In 1734 Handel brought out his celebrated “Hautbois Concertos.” Magnificent instrumental music is disguised under the modest title. The hautbois was a favourite with Handel ; and has considerable prominence given to it in these pieces ; but the music itself might be more appropriately designated “Grand Symphonies.” In the following year he published “ Six Fugues, or Voluntaries, for Organ or Harpsichord”: a style of composition in which he is unsurpassed except by Bach ; and in this year he also gave to the world another Italian opera, “ Alcino.”

It should be remembered that, while this fertile genius was giving one masterpiece of music after another to the world, he was also laboriously preparing for and conducting performances in public. His own exploits on the organ were remarkable. On one occasion he entered a church where he was unknown, and at the close of the service requested permission to play the people out. The organist obliged him. The greatest improviser that ever lived then commenced playing. The people who had got up sat down again ; those who were at the door turned back; those who had not risen kept their seats; and, after nearly an hour's ecstasy the organist, interfered, remarking that he could never play the people out.

On February 19th, 1736, “ Alexander's Feast" was performed as an oratorio. It was at once acknowledged to be a masterpiece. Everything in it is said to be superb, and Handel once more displayed the sovereign power of his genius for choral combinations. The words are from the gifted pen of Dryden.

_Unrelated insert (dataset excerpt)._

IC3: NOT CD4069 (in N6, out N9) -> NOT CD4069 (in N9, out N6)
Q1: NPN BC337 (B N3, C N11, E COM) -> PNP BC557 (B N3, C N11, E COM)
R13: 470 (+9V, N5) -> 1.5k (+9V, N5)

In the next two years Handel was in great difficulties : struggling against a powerful opposition-accumulating debts—bringing out pieces of music, partly original, and partly selected—until he was obliged to stop payment; and was so afflicted thereby that he was seized with partial paralysis. This necessitated rest, and he went op. the continent for a few weeks. On his return, Queen Caroline died, and George II. commanded an anthem to be composed for her funeral. In four days this celebrated “Funeral Anthem” was finished, and was in the hands of copyists and musicians for rehearsal! It is a sublime work, abounding in melody, harmony, and grandeur : said to be comparable even to Mozart's famous "Requiem." It extends over eighty pages of printing; and was performed on December 17th, 1737, by one hundred instrumentalists and eighty vocalists.

The following compliment deserves to be given entire. It is from the Daily Post for April, 18th, 1738. “We are informed that there is now near finished a statue of the justly celebrated Mr. Handel, exquisitely done by Mr. Roubiliac, of St. Martin's Lane, statuary, out of one entire block of white marble, which is to be placed in a grand niche, erected on purpose in the great grove at Vauxhall Gardens, at the sole expense of Mr. Tyers, undertaker of the entertainments there; who, in consideration of the real merit of that inimitable master, thought it proper that his effigies should preside there, where his harmony has so often charmed even the greatest crowds into the profoundest calm and most decent behaviour.”

The “ Dead March in Saul”-awful, grand, penetrating, and universally admired—is but one of many superb pieces in the oratorio of “Saul,” with which too few people are acquainted. This oratorio was commenced on July 3rd, 1738, and finished on September 27. Four days after this, Handel commenced“ Israel in Egypt," and this gigantic work was finished in twenty-seven days ! During this year he also published his “Ode for St. Cecilia's Day,” and “ Twelve Grand Concertos” and some minor works. In this way did he seek to make up for lost time during his illness; and yet at the age of fifty-five he was a poor man.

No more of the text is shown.